Da allora, in Calabria, l’ordinanza curiosa è diventata quasi un genere amministrativo. Non sempre folclore, non sempre boutade: spesso un modo rapido, a volte teatrale, per imporre regole o accendere i riflettori su un problema.

Tropea è tornata sul tema anche molti anni dopo, ma con toni meno pittoreschi. Nel 2019 il sindaco Giovanni Macrì ha vietato di circolare nel centro cittadino a torso nudo, in costume da bagno o scalzi. Spiaggia e centro storico, secondo il Comune, devono restare mondi separati.
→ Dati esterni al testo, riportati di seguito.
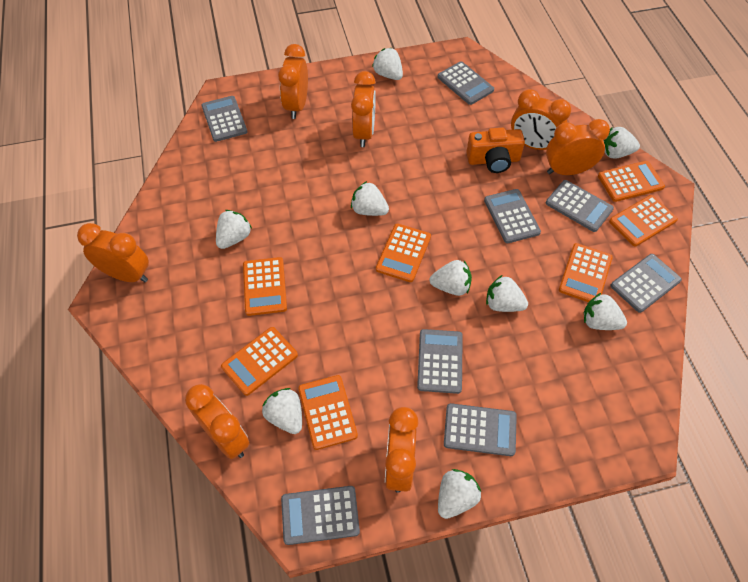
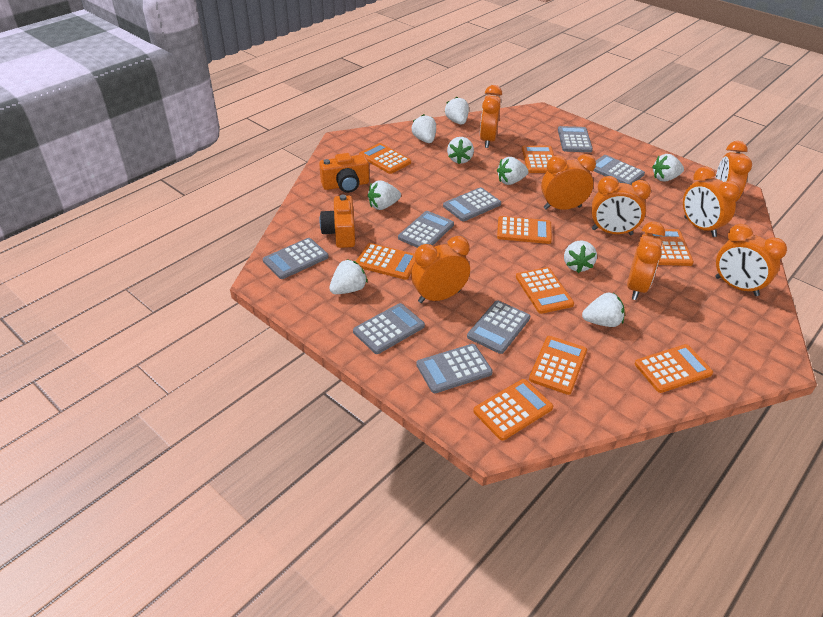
orange calculator: 7 -> 9
orange camera: 1 -> 2
orange clock: 7 -> 8

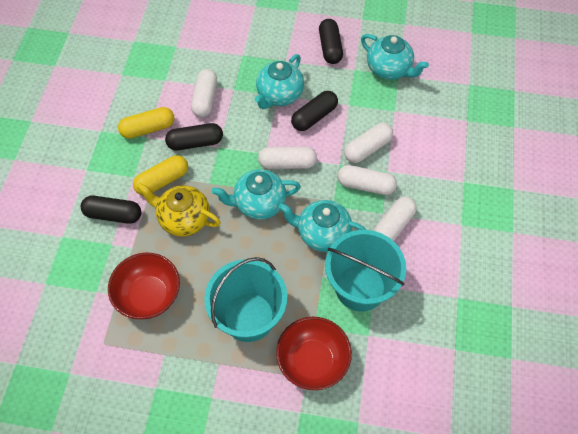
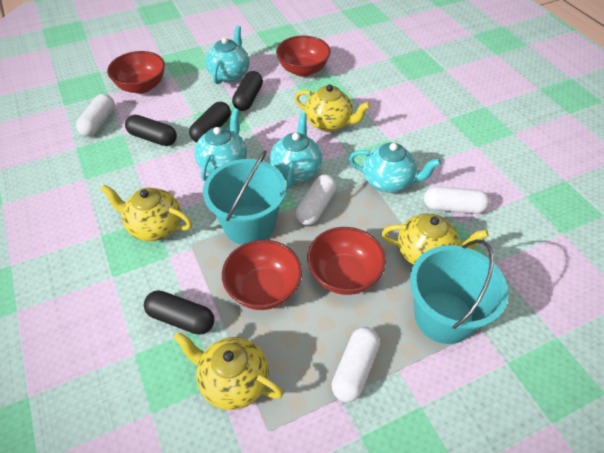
red bowl: 2 -> 4
white capsule: 5 -> 4
yellow capsule: 2 -> 0
yellow teapot: 1 -> 4

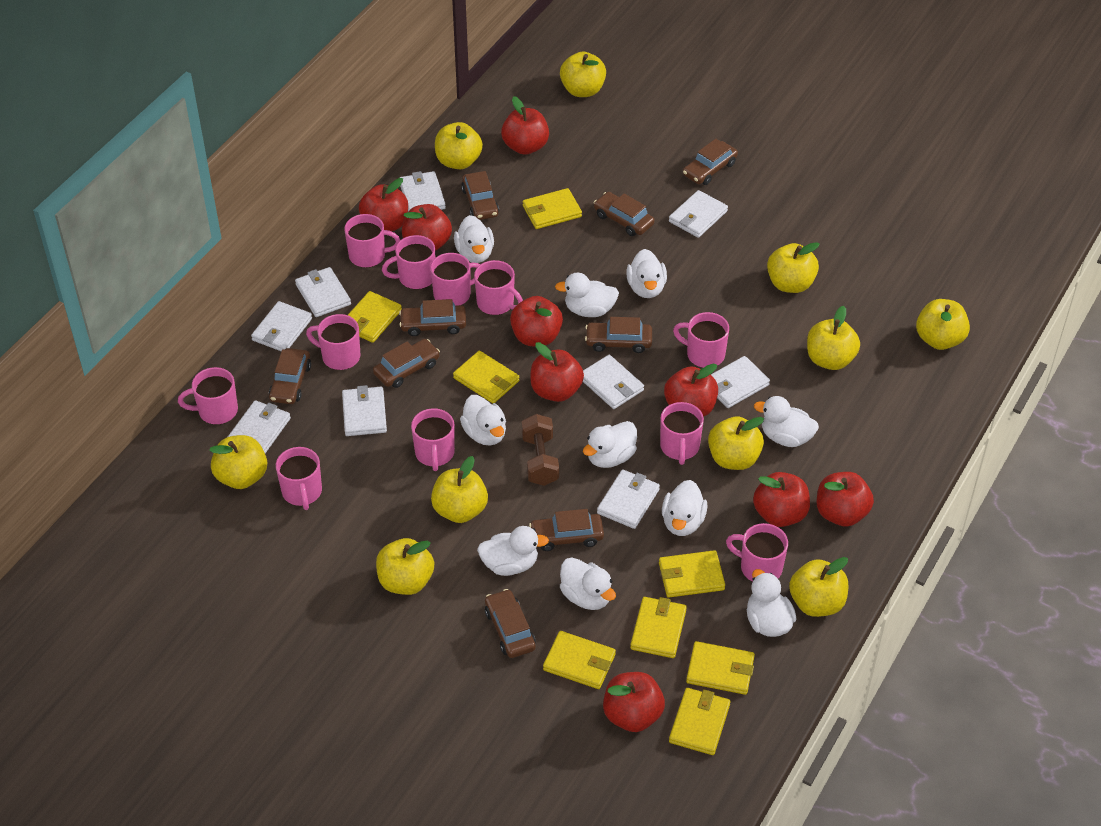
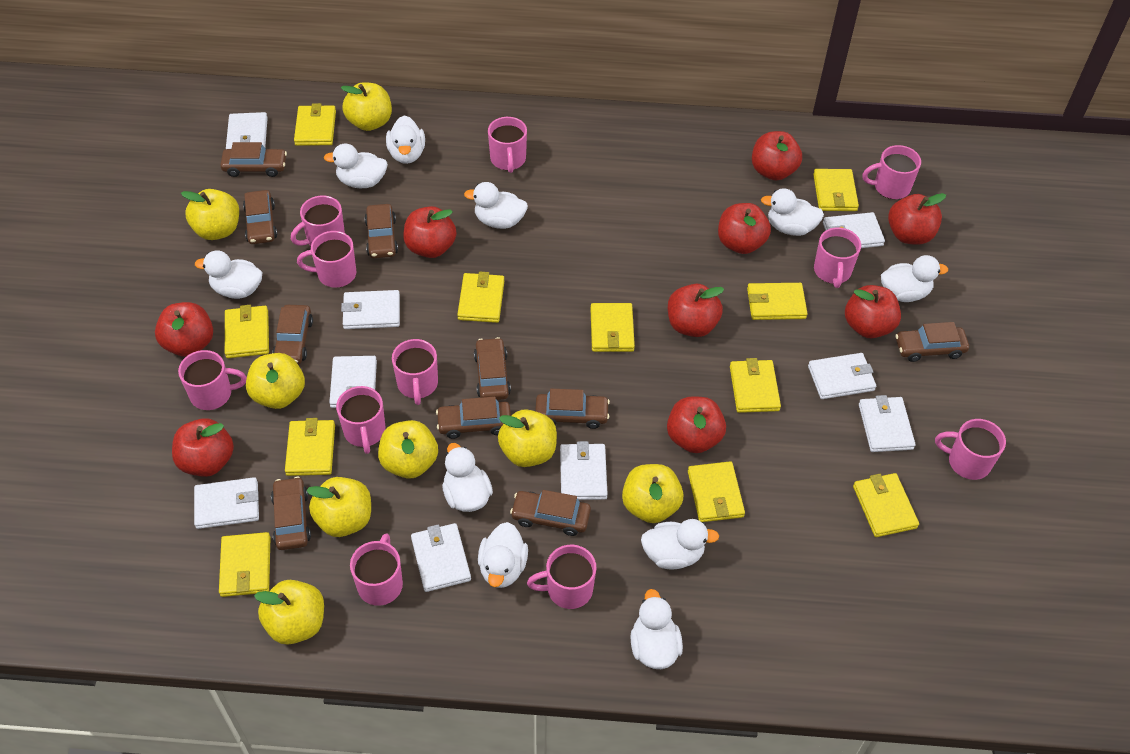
brown car: 9 -> 10
brown dumbbell: 1 -> 0
yellow apple: 10 -> 8
yellow wallet: 8 -> 11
La linea è stata ripresa anche nel 2021, con sanzioni da 125 a 500 euro.

Sul decoro si sono mosse anche altre località turistiche. A Diamante, nel 2019, Ernesto Magorno ha vietato costume, torso nudo e piedi scalzi nelle aree più frequentate, aggiungendo una stretta su schiamazzi, musica fuori orario, “shottini” a un euro e consumo di alcol in vetro. A Praia a Mare e Scalea, nel 2022, sono arrivati provvedimenti simili contro costumi, bivacchi e comportamenti ritenuti incompatibili con il decoro urbano.

Poi ci sono le ordinanze-paradosso. A Sellia, nel 2015, il sindaco Davide Zicchinella firmò il famoso “divieto di morire”, una provocazione per spingere i cittadini alla prevenzione sanitaria in un borgo alle prese con lo spopolamento. A Belcastro, nel 2025, Antonio Torchia ha rilanciato con il “vietato ammalarsi”, denuncia della carenza di assistenza medica e della distanza dai presidi sanitari.

Il filo comune è chiaro: nei centri turistici l’ordinanza prova a contenere l’estate quando deborda tra vicoli, piazze e locali; nei borghi interni diventa megafono politico contro servizi che arretrano. Tropea resta il caso più simbolico: dal topless “selettivo” ai costumi vietati in centro, la Calabria dimostra che a volte un’ordinanza non regola soltanto un comportamento. Lo racconta, lo amplifica e lo trasforma in notizia (e in pubblicità internazionale gratuita).